The Marvels needed an original song.
It was 1961, and the group of five girls — Georgia Dobbins, Gladys Horton, Georgeanna Tillman, Wyanetta (“Juanita”) Cowart, and Katherine Anderson – from Inkster High School near Detroit had gotten an audition with the fledgling Motown Records. Dobbins knew a blues songwriter named William Garrett who had a half-finished tune that he was willing to let them have. Dobbins took the song and reworked it. A couple of other Motown people also worked on the song.
By the time it was recorded, Horton had replaced Dobbins as the lead singer and Wanda Young had joined the group as one of the background singers. Providing the background for the song was a group of local musicians (later known as the Funk Brothers) that included drummer Marvin Gaye.
The song was “Please, Mr. Postman,” and told the sad story of a girl awaiting a letter from “that boyfriend of mine” who asks the postman to check his bag “to see is there a letter in your bag for me.” The song ends with no card or letter being delivered. The recording that the girls did — Motown originator Berry Gordy had decided to rename them The Marvelettes — was loose and a bit ragged, but it had a driving beat and enough pathos mixed with a little humor to make it appealing.

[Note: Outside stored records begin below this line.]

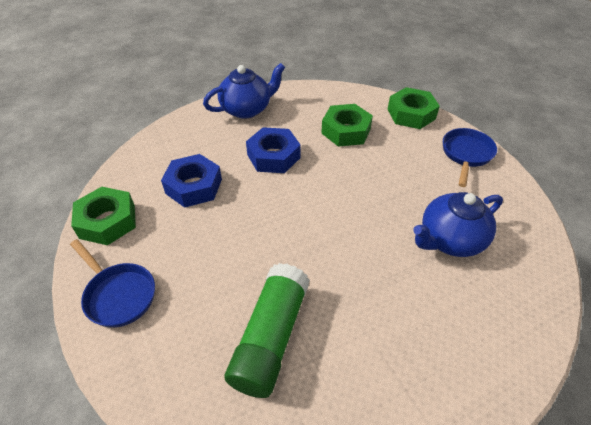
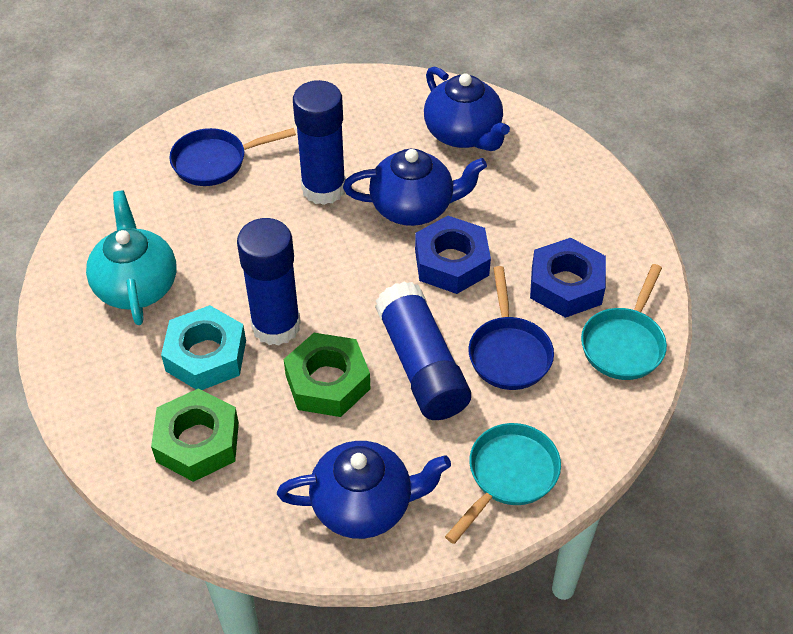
blue glue stick: 0 -> 3
blue teapot: 2 -> 3
green glue stick: 1 -> 0
green nut: 3 -> 2
turquoise nut: 0 -> 1
turquoise pan: 0 -> 2
turquoise teapot: 0 -> 1

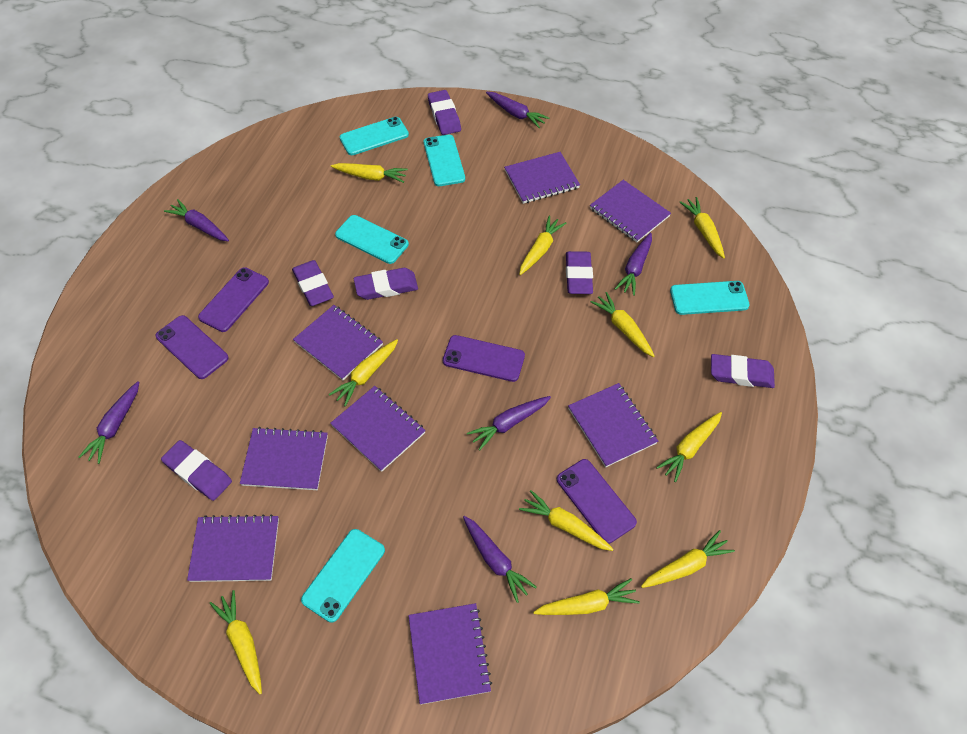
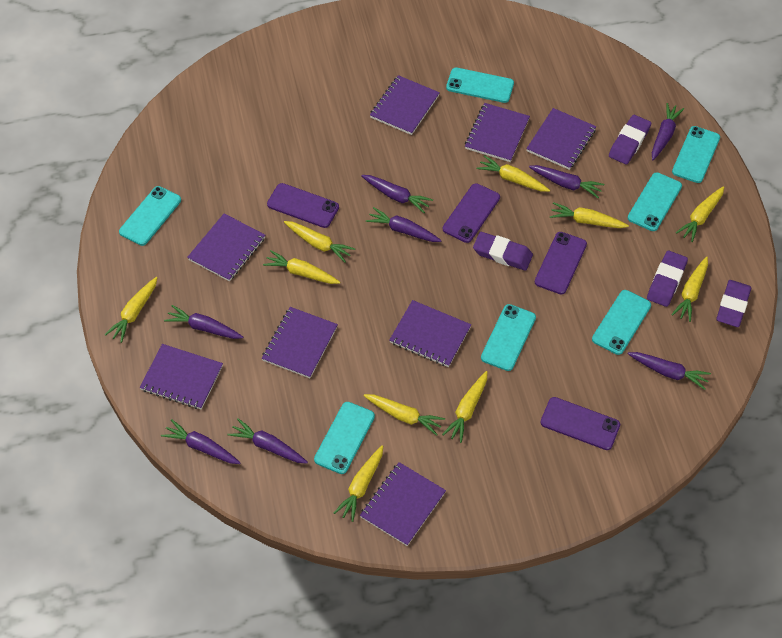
purple carrot: 6 -> 8
purple eraser: 6 -> 4
turquoise phone: 5 -> 7

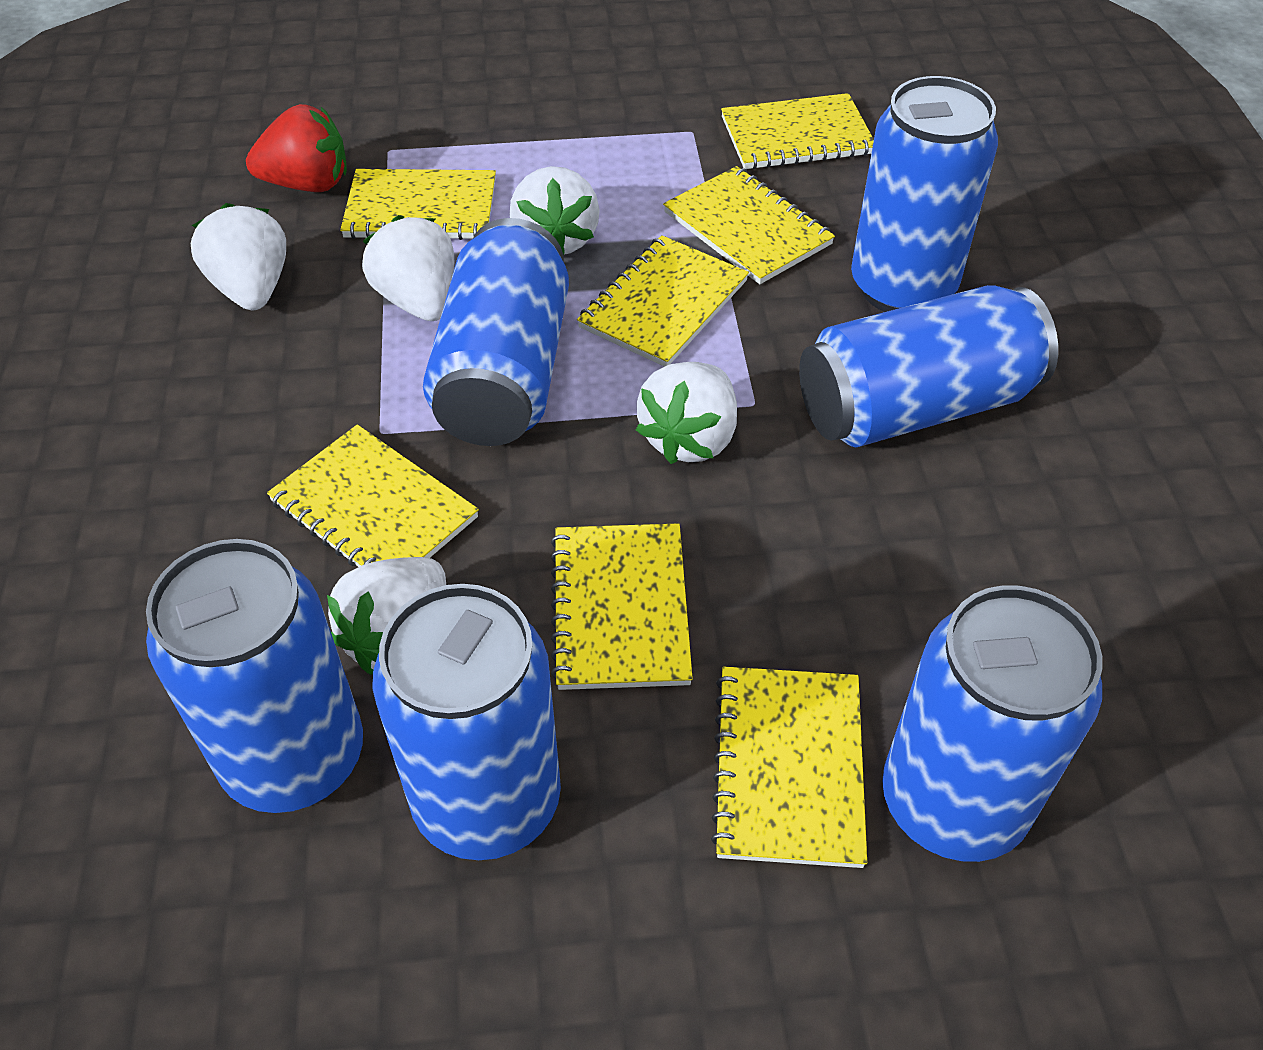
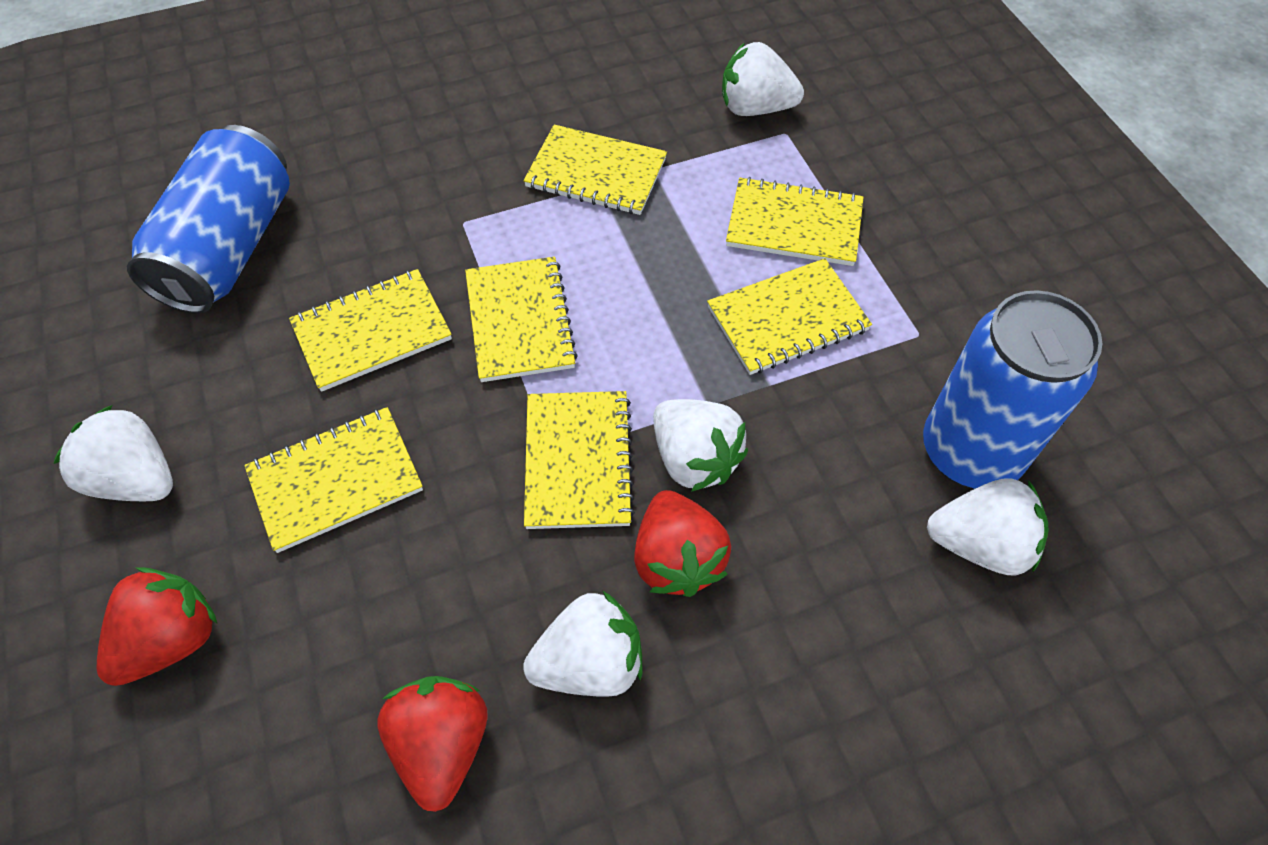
blue can: 6 -> 2
red strawberry: 1 -> 3

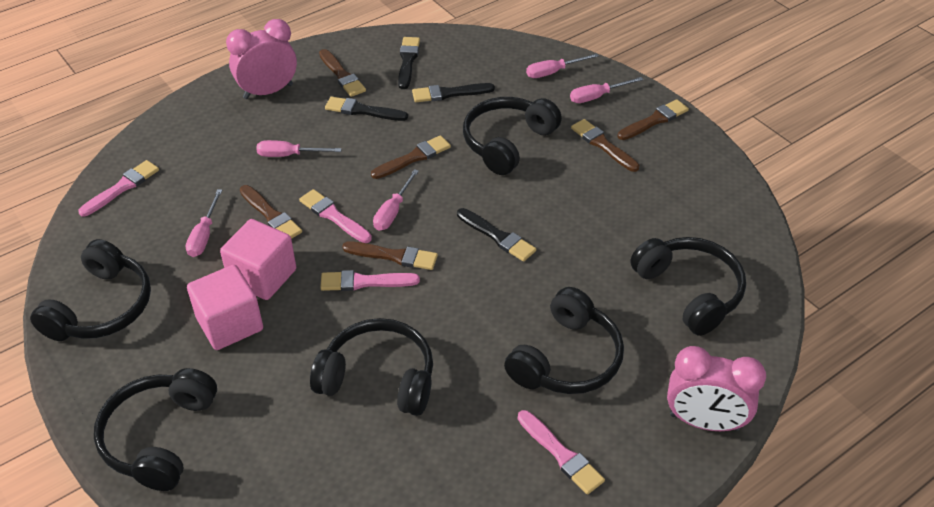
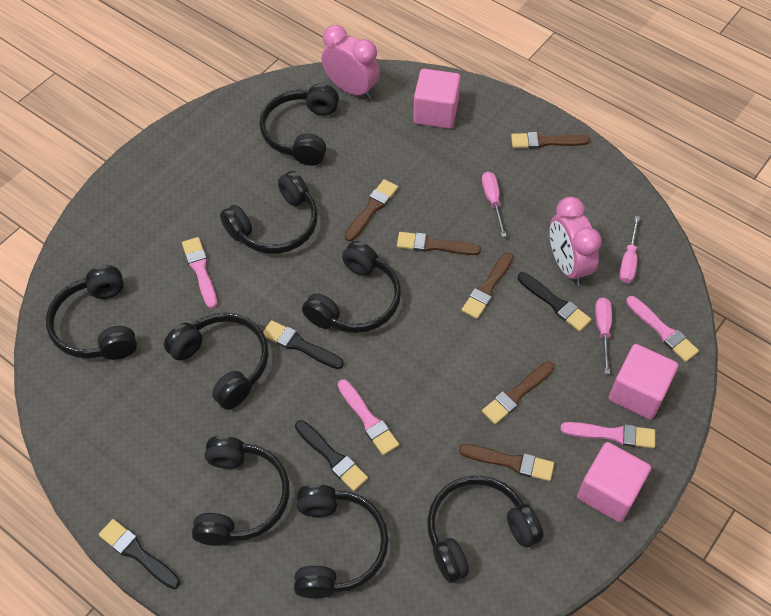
black headphones: 6 -> 8
pink cube: 2 -> 3
pink screwdriver: 5 -> 3

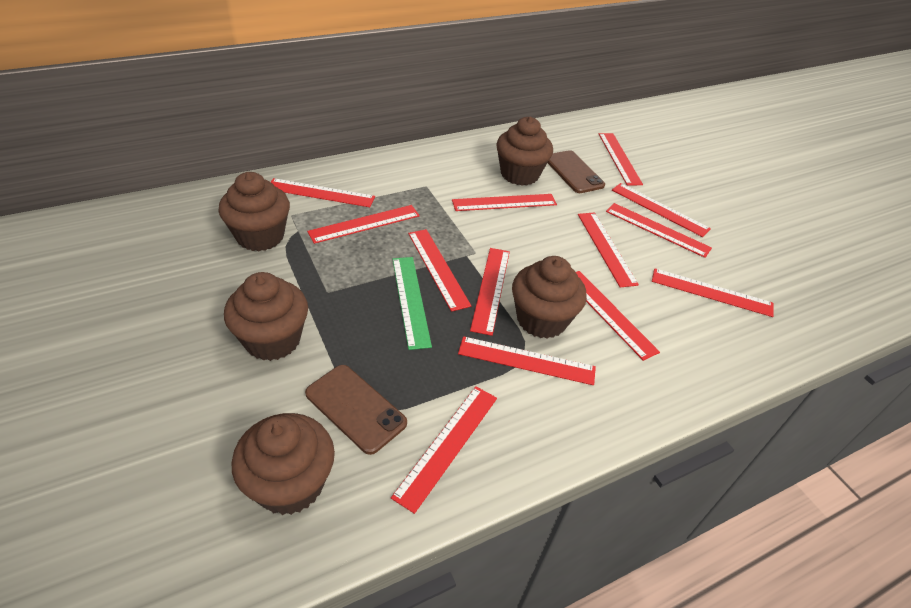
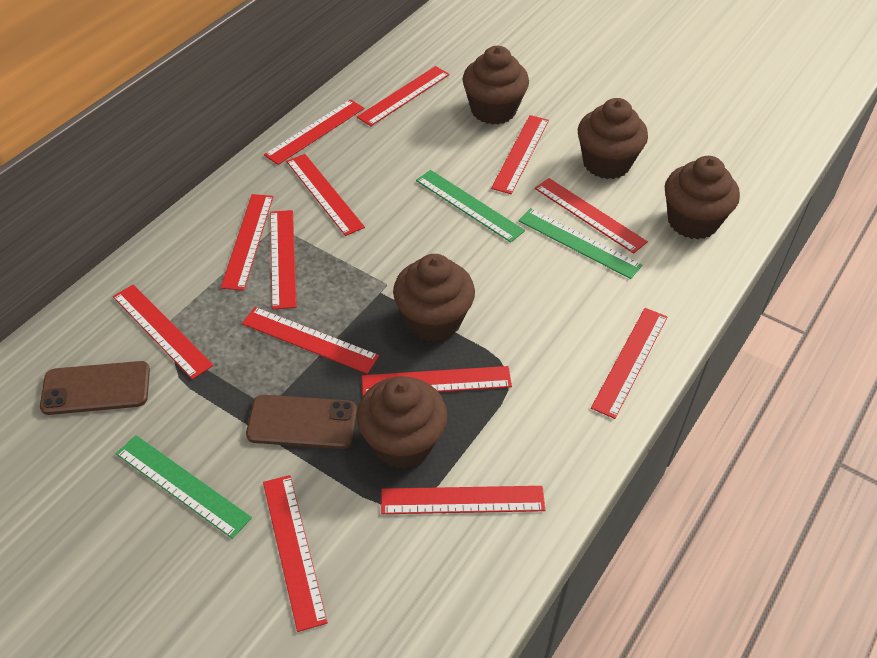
green ruler: 1 -> 3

It turned out to be appealing beyond anything that anyone at Motown imagined.
The song was released on August 28, 1961, hopped onto the national Billboard charts and climbed steadily. By December 11, it held the number one spot. It was the first time that a Motown record had made it to the top of the pop chart; the record also climbed to the top of the R&B chart. It stayed in the top 40 for 23 weeks and eventually sold more than a million copies.
The song was also a breakthrough for the growing number of all-girl singing groups, being one of the first recordings to rise to the top.
The Marvelettes, with an almost constantly changing cast of characters, recorded many more songs during the next decade, but none of them had the impact of “Please, Mr. Postman.” They soon had to compete with many other girl groups, some non-Motown such as The Ronettes and The Chiffons and some from Motown itself such as Martha and the Vandellas. All of those groups had their moments, but they were eventually swamped by hit after monster hit from another Motown creation, The Supremes.
“Please, Mr. Postman” took on a life of its own. The Beatles included it on their album Meet the Beatles, and in 1975 a recording of the song by The Carpenters made the top of the pop charts.
Today, the song is a regular on radio stations playing classic rock and roll, and it still has the power to get your hands clapping.